A few years ago, a Brazilian-Canadian-French collaboration discovered that a particular problem in string theory could be solved if you approached it as a tailoring issue: specifically, how to cut up a pair of pants.

While it sounds like the set-up for a punchline, that sudden insight, published in 2015, has proved to be no joke. By cutting a challenging physics problem down to size, the trio of researchers found a way to simplify and solve it, and created a powerful solution for string interactions that are much too complicated to study in their full state.

Now, the tailors are at it again. In a recent paper published in the* Journal of High Energy Physics*, physicists from Perimeter Institute and Brazil’s Instituto de Física Teórica and the South American Institute for Fundamental Research (IFT-SAIFR) turned a string-theory problem into a pants-cutting problem, and applied it to a more complex system.

Their results address a long-standing problem in the string theory subfield of integrability, and could prove meaningful for the entire strings community.

Let’s set the scene a little. String theory posits that subatomic particles are actually strings vibrating in space. The world that we see and feel arises from how these strings move from one point to another (called propagation) and how they merge or separate (called interaction).

Integrability is the mathematical tool used to understand string propagation and interactions as they occur in a hypothetical, curved space called Anti-de Sitter (AdS) space. Why do theories in a non-realistic universe count? Because they can serve as analogies to other, more complex theories, and vice versa.

Thanks to something called the AdS/CFT duality, string theories in AdS space can be considered equivalent to other theories in a lower dimension. This means theorists are able to translate complex theories up or down to a more manageable dimension – as long as they can also translate and keep track of each theory’s unique attributes up and down the chain.

It was another analogy that finally unlocked the puzzle of string propagation. A landmark 2009 paper showed that the string propagation problem was almost equivalent to a condensed matter problem. This allowed string theorists to import and adapt condensed matter techniques.

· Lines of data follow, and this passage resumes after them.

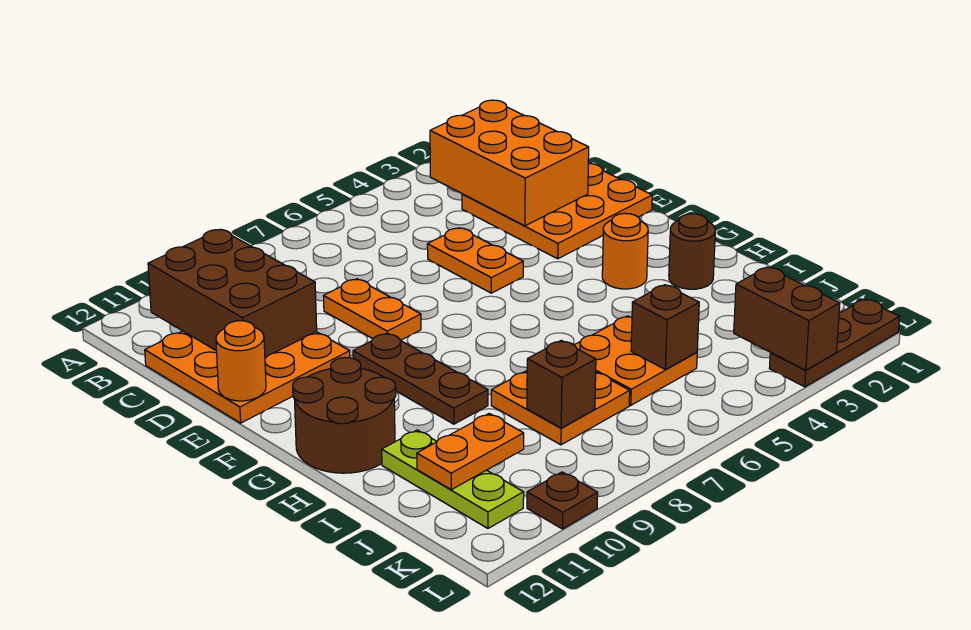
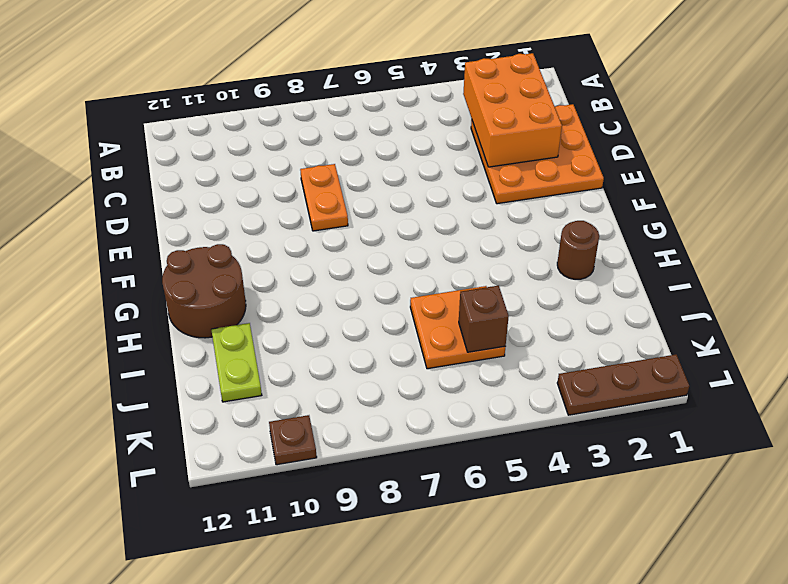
lime plate I11:J11 level 1 -> lime plate I11:K11 level 1
none -> orange plate C10:E12 level 1
none -> orange plate D5:E5 level 1
none -> brown plate F9:H9 level 1

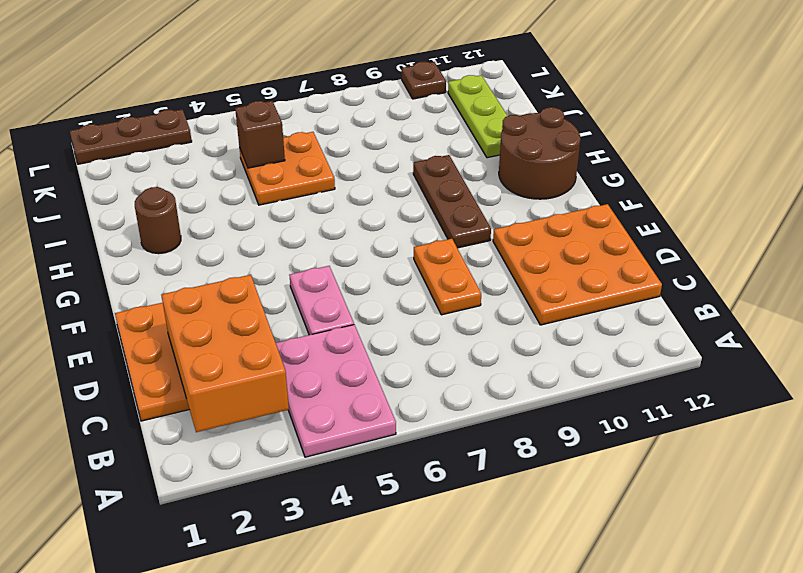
pink plate A4:C5 level 1 -> none
pink plate D5:E5 level 1 -> orange plate D5:E5 level 1
none -> orange round brick G3 level 1
none -> orange plate I7:J8 level 1
none -> brown brick B10:D11 level 2

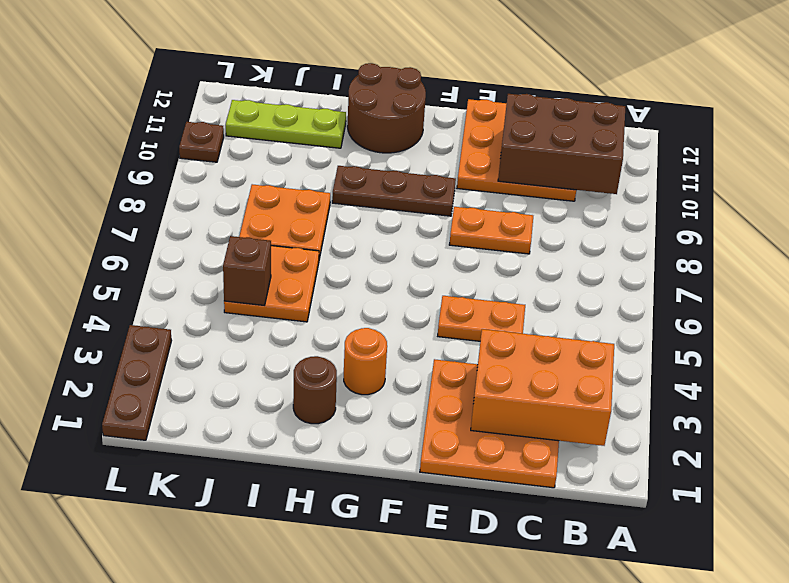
none -> orange round brick E12 level 2
none -> brown brick J8 level 2
none -> orange plate J10:J11 level 2

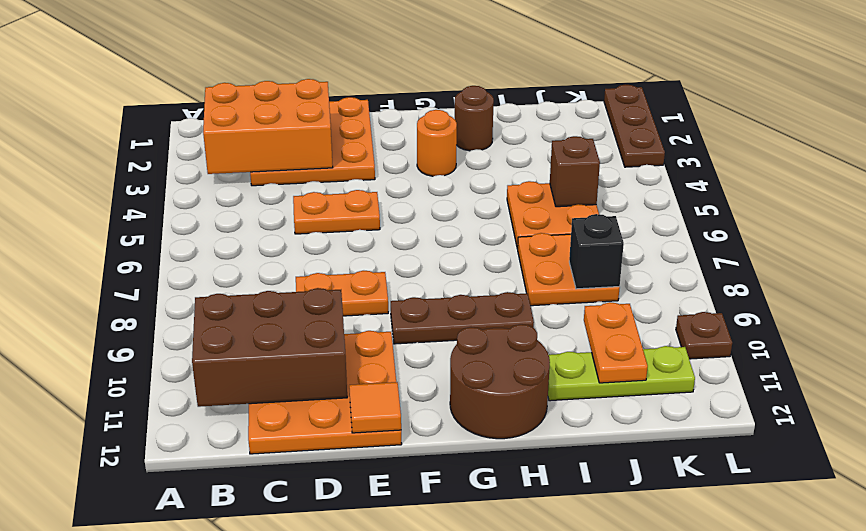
orange tile E12 level 2 -> orange round brick E12 level 2
black brick J8 level 2 -> brown brick J8 level 2
none -> brown brick K3:L3 level 2

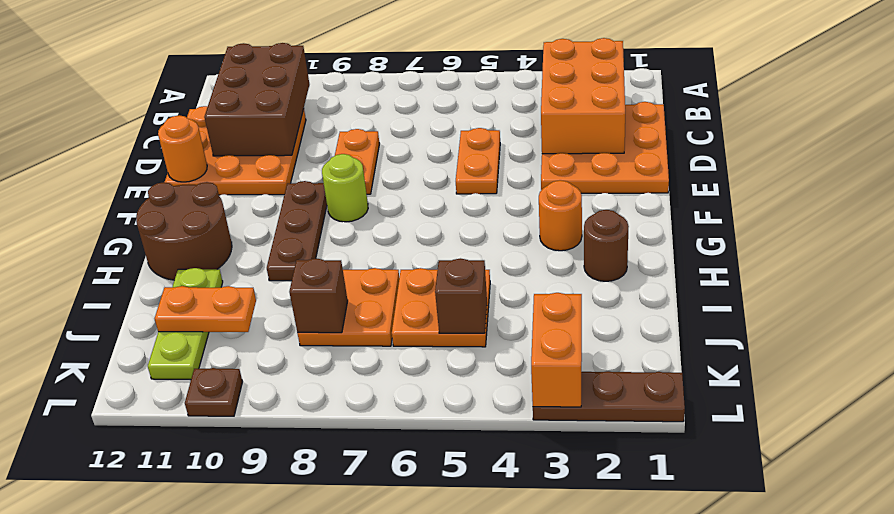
lime round brick F8 level 1 -> none
orange brick K3:L3 level 2 -> brown brick K3:L3 level 2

However, there were no such analogies for string interactions. These remained a thorny challenge as researchers worked to develop new techniques with which to study them.

A powerful new idea was put forward in 2015 by Perimeter faculty member Pedro Vieira (who was a co-author on the 2009 propagation paper), Perimeter postdoc Shota Komatsu, and Benjamin Basso, then at the École Normale Supérieure – all working together in Brazil.

In what they called the “pants” approach, explained more fully below, they studied the simplest interaction of a string: when one string splits into two. Cutting the problem in half proved not only mathematically powerful, but visually helpful.

A year later, Komatsu and IFT–SAIFR postdoctoral researcher Thiago Fleury wanted to tackle a more difficult interaction: when two strings merge then split again. It turns out, they ended up finding not just a powerful way to study integrability in string theories[1] and gauge theories[2]; they might have found a new way to study all string theories.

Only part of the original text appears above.